Comments on Walk Like a Sabermetrician: Pseudo-SIERA Using BsR

Another little modification (one that has almost n...

2010-02-18T09:29:03.333-05:00

Another little modification (one that has almost no effect on RMSE) is using distinct fudge factors to estimate earned runs--one applied to B to make Base Runs equal runs allowed, and another to estimated runs allowed to make it equal earned runs. That results in:

B = (2*(eS + 2*eD+ 3*eT + 4*eHR) - (eS + eD + eT + eHR) - 4*eHR + .05*W)*.768

Pseudo-SIERA = (A*B/(B+C)+ eHR)*.927*9/(E/3)

While changes in event frequencies for types of ba...

2010-02-17T17:40:34.734-05:00

While changes in event frequencies for types of batted balls is quite possible, I don't think it's unreasonable to expect that they'd be stable enough to make an equation of this sort. Formulas like SIERA do not reset every year, and I think it stands to reason that the

The bigger problem, as far as I can tell, is that Colin's data source and BP's data source are probably not the same, and so they have different criteria for what makes a line drive or a flyball, etc. I don't have the exact figures in front of me right now, but there was a noticeable difference in the distribution on batted ball types between Colin's data and the BP data.

I think the problem comes from the data Colin prov...

2010-02-17T15:56:28.667-05:00

I think the problem comes from the data Colin provided is from 2003-2008. I'm guessing you are testing using 2009 data which will have different outcomes for each batted ball type (HR being the biggest effect) compared to 2003-2008 which was much more offensive. Scaling all the outcomes to get the right numbers I guess is the best we can do if we don't have any other info.

Bryan, great catch. I somehow neglected to force ...

2010-02-17T09:18:23.606-05:00

Bryan, great catch. I somehow neglected to force home runs equal to the league total (again, this is admittedly cheating for the purposes of testing a formula on even terms against those calibrated on a different dataset). It should be:

eHR = .0677*nG

There are also not enough outs, so introduce a new term E:

E = .8008*G + .6366*nG + K

And Pseudo-SIERA to (I left out the times 9 needed to convert runs to an ERA, although I had it in my spreadsheet all along):

(A*B/(B+C)+ eHR)*.914*9/(E/3)

I believe this evens things out, although I certainly could have made another mistake. At this point the specific formula is even more of a jury-rigged atrocity than it was initially; I want to emphasize that this exercise is about the concept, not this specific implementation. This fix does lower the RMSE ever-so-slightly to 1.041.

As you suggest, the best fix would be to use new hit type outcome database. I don't have the capacity to do that right now, so hopefully someone else will pick up the ball from here (and never fear, I know of at least two people who seem to be doing just that).

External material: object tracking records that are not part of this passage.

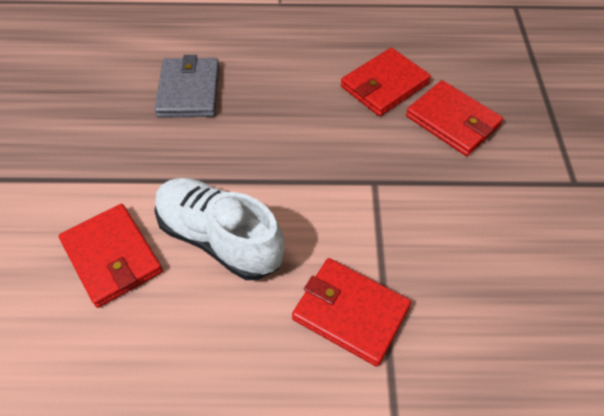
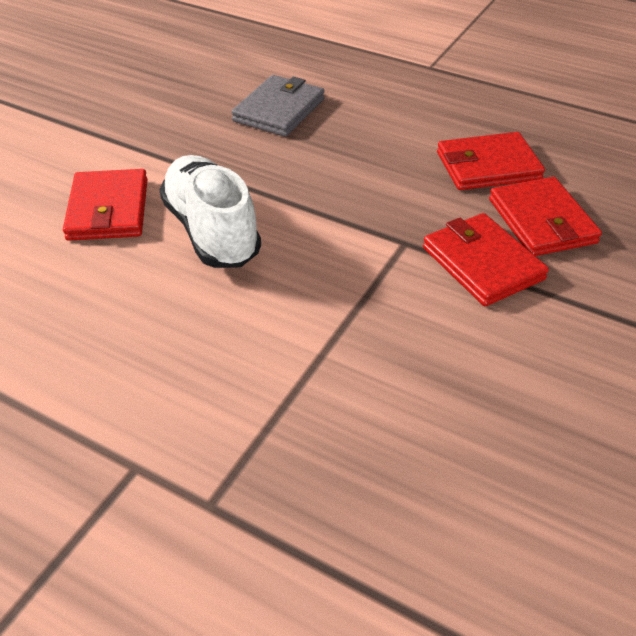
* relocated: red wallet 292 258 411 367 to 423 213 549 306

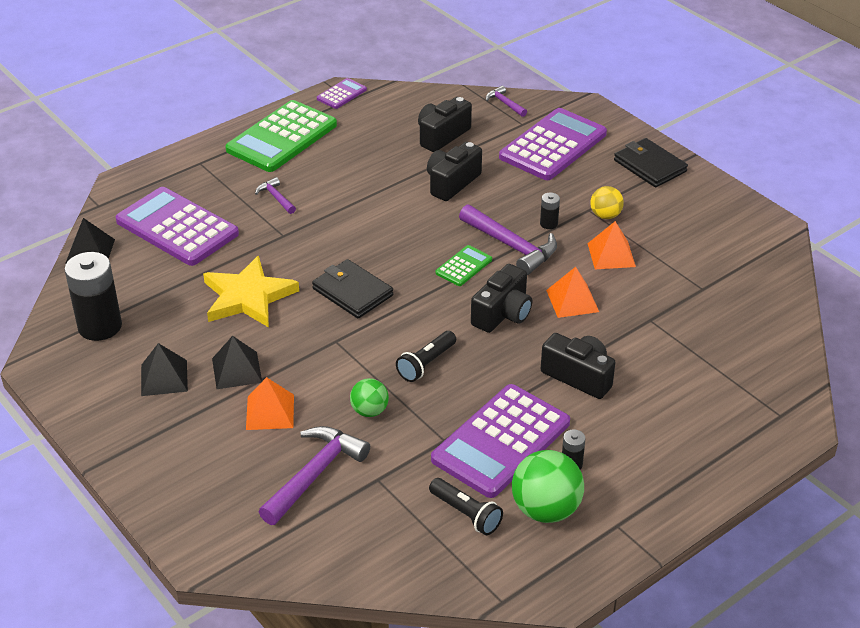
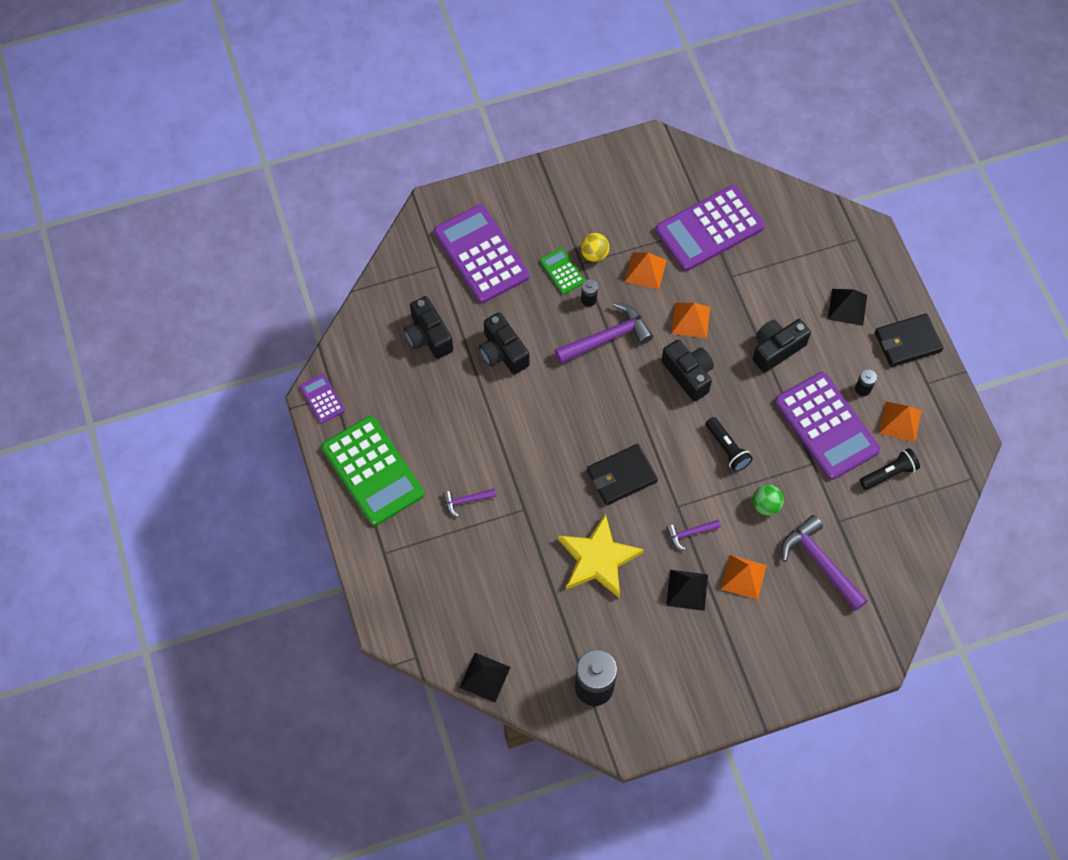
* relocated: purple calculator 115 187 239 266 to 655 185 764 271
* relocated: black pyramid 141 343 188 396 to 828 289 867 326
* relocated: green calculator 436 245 492 286 to 540 248 585 294
* relocated: purple hammer 486 86 527 117 to 667 520 721 550
* exchanged: green ball 512 450 584 523 to orange pyramid 879 402 922 442
* relocated: black wallet 614 138 688 187 to 875 314 944 367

So I tried to do this with the same data you used....

2010-02-16T20:19:14.585-05:00

So I tried to do this with the same data you used. I'm finding that I'm overestimating the runs scored in the league by quite a bit. I think there are too many home runs but there are also too many hits as well. Ideas of quick fixes? I can always just use a heavy hand and normalize it. New hit type outcome data would probably fix this but that is harder (aka I don't know how to do that).

Michael, feel free to post your formulas here or p...

2010-02-15T19:10:49.881-05:00

Michael, feel free to post your formulas here or post a link to any article you might write about them.

I figured this was what you were doing when you asked me about BsR--I started working on this Thurs morning but didn't get it finished until Sunday.

Patriot, I talked to you about this a bit on Twit...

2010-02-15T09:32:16.206-05:00

Patriot,

I talked to you about this a bit on Twitter (MarlinManiac here). I attempted to do this as well, calibrating B to the 2003-2007 ML data, since that was the timeline for the dataset Colin posted. I like the idea of splitting the batted ball data to grounders and nongrounders somewhat like SIERA, I think I'll tinker with that as well.